During his first year at Alabama, he played in all 14 games and made 13 starts. He recorded 55 tackles and one sack. Reed considered entering the 2015 NFL Draft but decided against it and returned to Alabama for his senior year. Reed played in all 15 games his senior season and helped lead his team to a CFP national champion victory. He recorded 57 tackles and one sack during his senior season.

Professional career

Seattle Seahawks
On April 29, 2016, Reed was drafted in the second round of the 2016 NFL Draft with the 49th overall selection by the Seattle Seahawks after the team traded their second-, and fourth-round picks (56th, and 124th overall) to the Chicago Bears in order to move up to #49 in order to select Reed. On May 5, 2016, Reed signed a 4-year deal worth $4.889 million overall with a $1.756 million bonus.
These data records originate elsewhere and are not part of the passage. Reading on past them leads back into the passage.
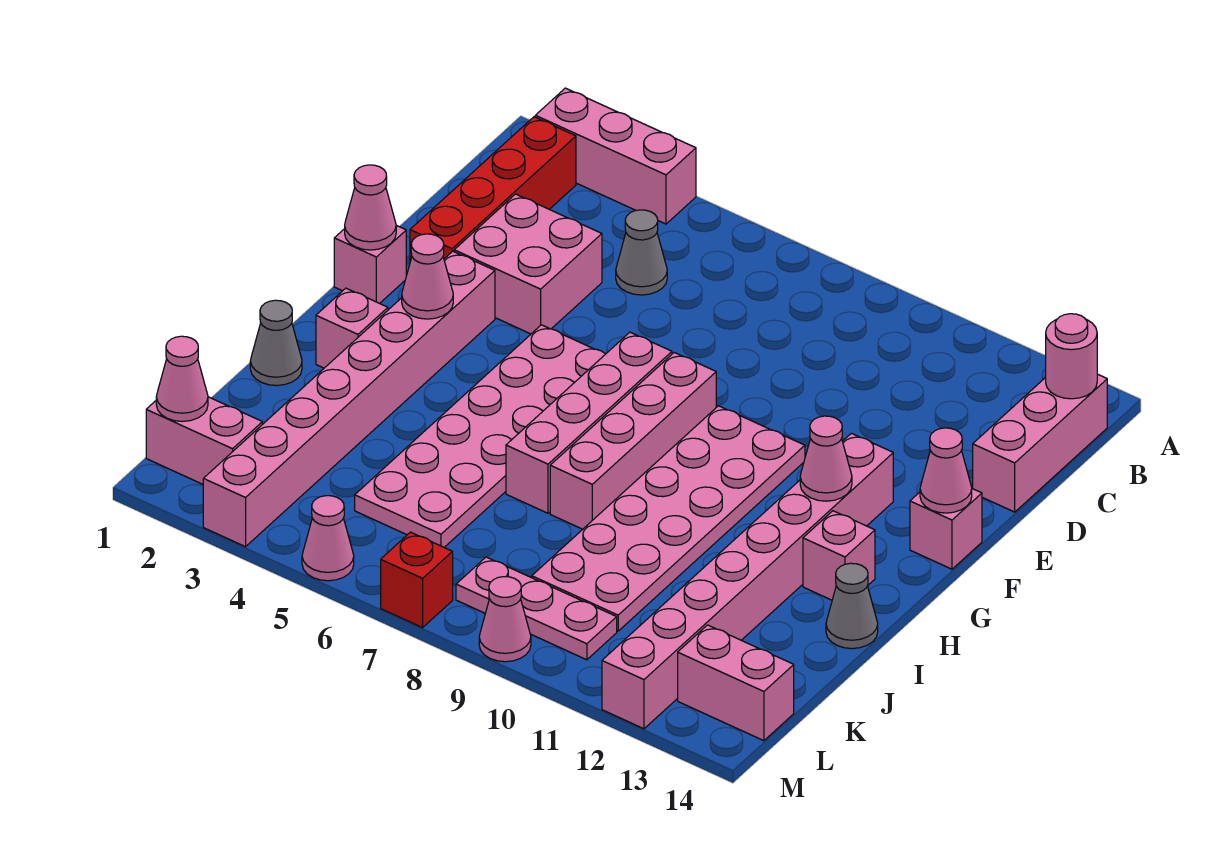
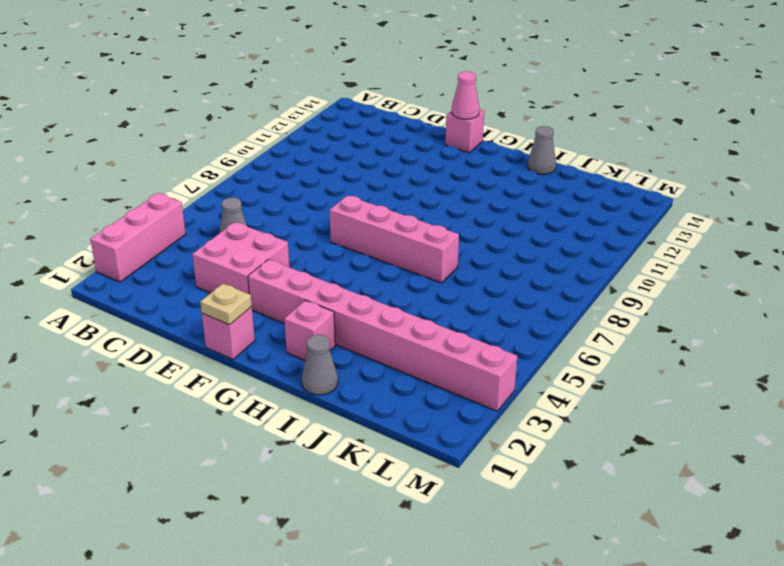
tan plate F1 level 2 -> pink cone F1 level 2
none -> red brick B2:E2 level 1
none -> pink brick B14:D14 level 1
none -> pink plate F5:K6 level 1

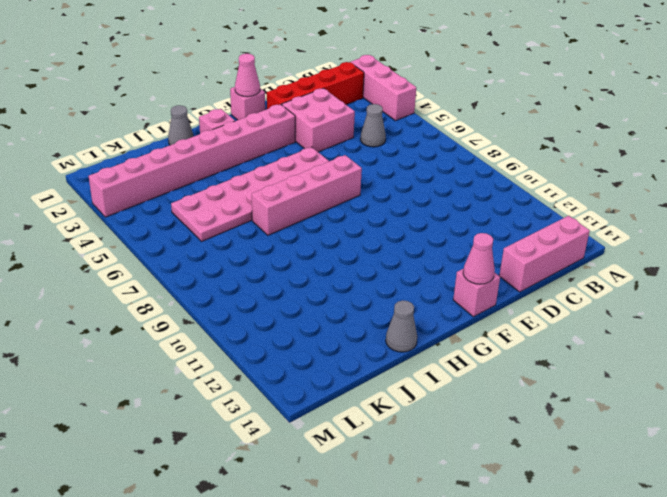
none -> pink brick F8:I8 level 1
none -> pink plate F9:K10 level 1
none -> pink brick F12:M12 level 1

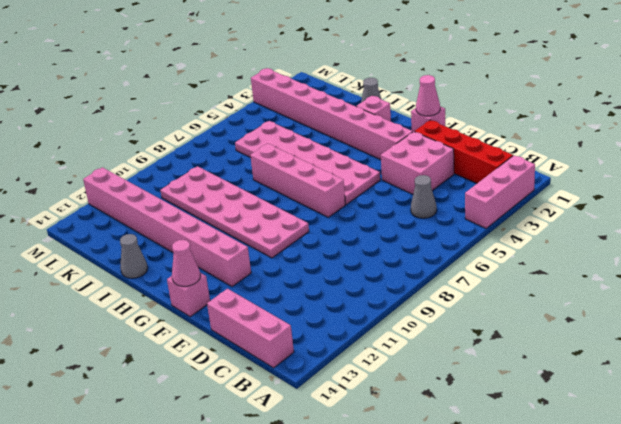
none -> pink brick F8:I8 level 1
none -> pink brick H13 level 1
none -> pink brick L1:L2 level 1

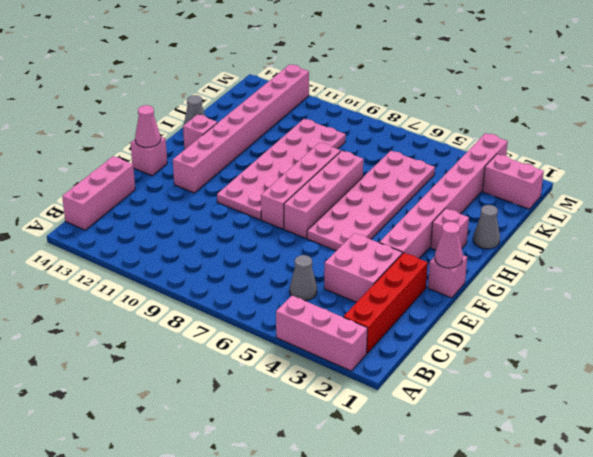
none -> pink plate L8:L10 level 1
none -> pink brick L13:L14 level 1
none -> pink cone M5 level 1

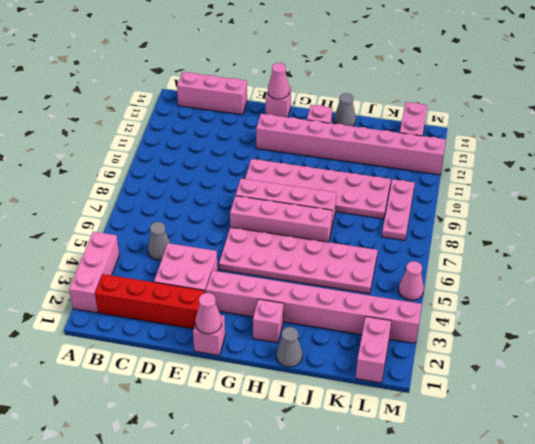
none -> red brick M7 level 1
none -> pink cone M9 level 1
none -> pink round brick B14 level 2

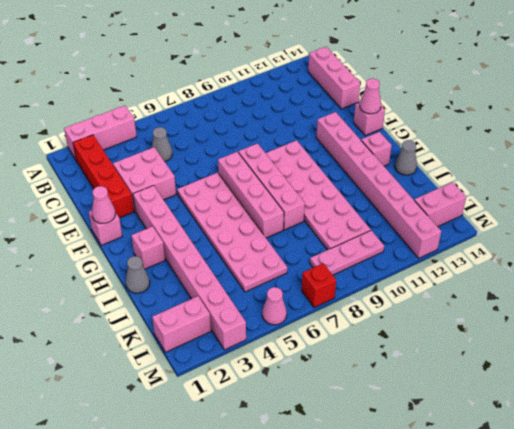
none -> pink cone M9 level 1
none -> pink round brick B14 level 2
none -> pink cone G3 level 2

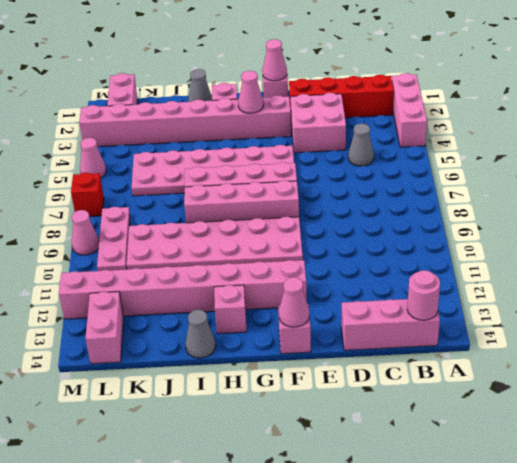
none -> pink cone G12 level 2
none -> pink cone L1 level 2

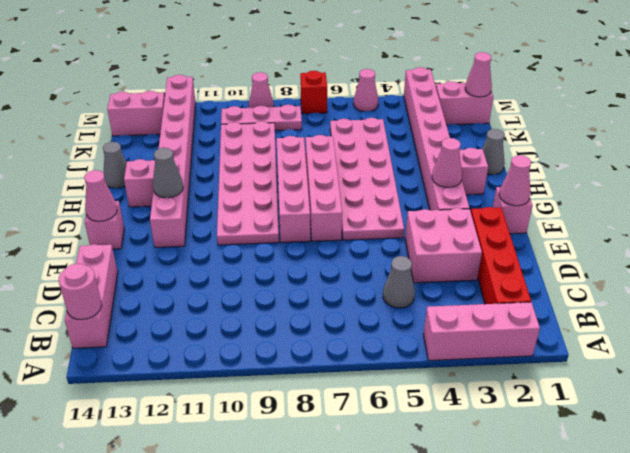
grey cone G12 level 2 -> pink cone G12 level 2

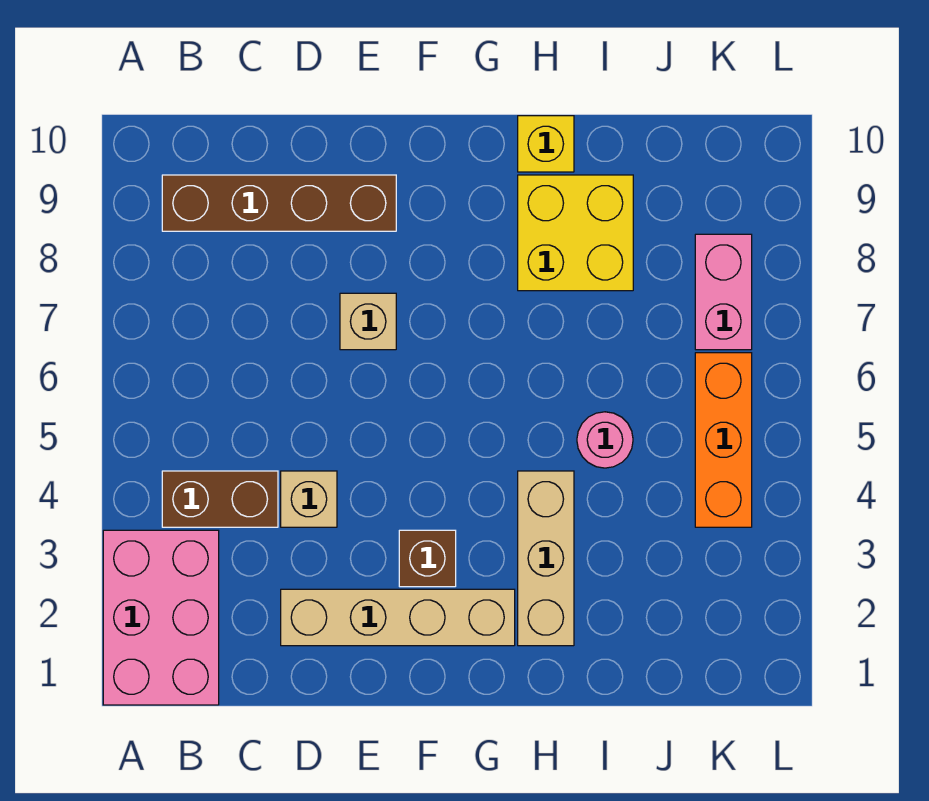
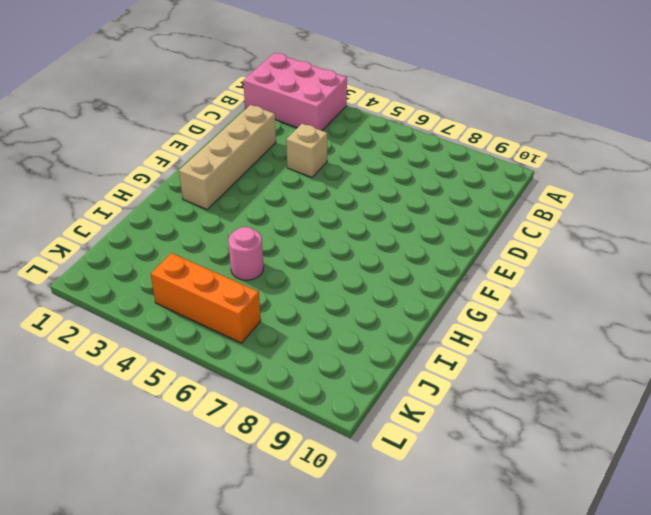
none -> brown brick B4:C4 level 1
none -> brown brick B9:E9 level 1
none -> tan brick E7 level 1

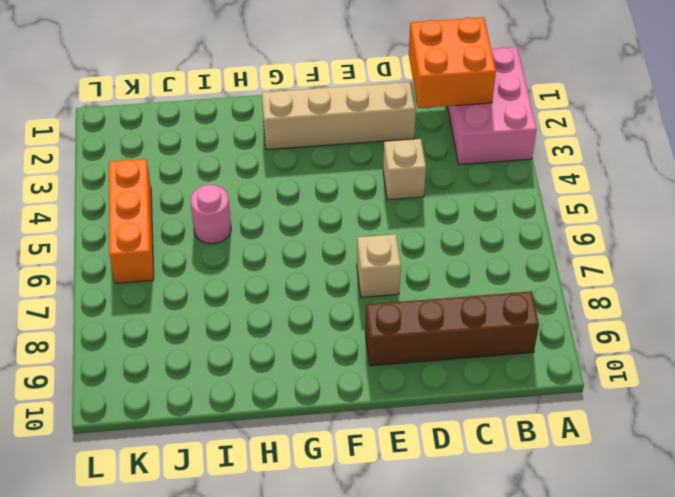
orange brick B1:C2 level 2 -> none
none -> brown brick B4:C4 level 1
none -> brown brick F3 level 1
none -> tan brick H2:H4 level 1

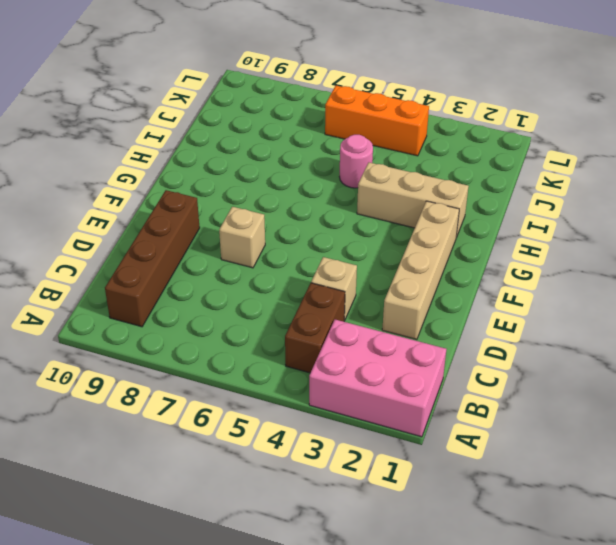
none -> brown brick F3 level 1
none -> yellow brick H8:I9 level 1
none -> yellow brick H10 level 1

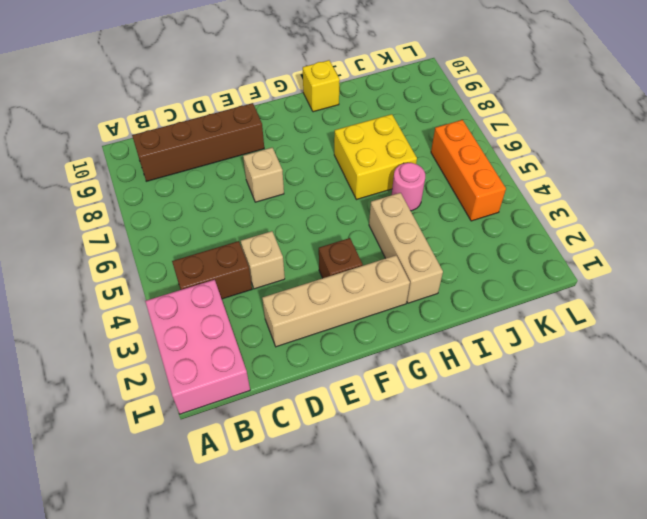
yellow brick H6:I7 level 1 -> yellow brick H8:I9 level 1
none -> pink brick K7:K8 level 1

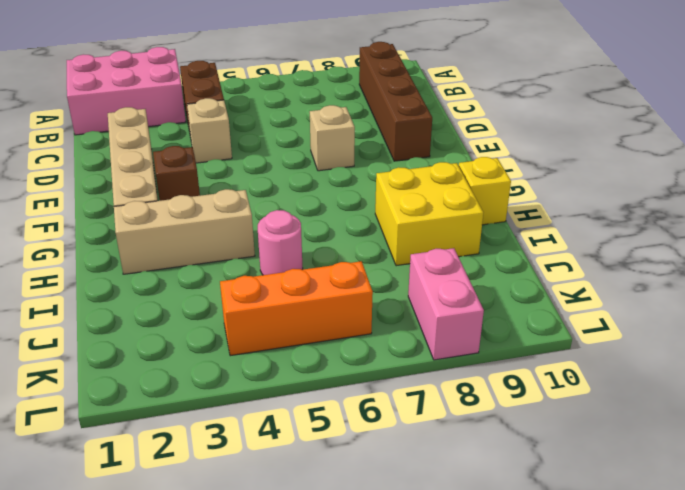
pink brick K8:L8 level 1 -> pink brick K7:K8 level 1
As a rookie in 2016, Reed played 15 games and finished the year with 34 tackles, 1.5 sacks, and three passes defended. He finished his second season in 2017 with 45 tackles, 1.5 sacks and 4 tackles for loss.

In 2018, Reed had a breakout year. He had a career-high 2 sacks in a Week 3 win over the Dallas Cowboys, then matched his production from the previous two years in just four games with another sack the following week. He finished the season with 5 sacks in his final 5 games, to bring his season total up to 10.5 sacks.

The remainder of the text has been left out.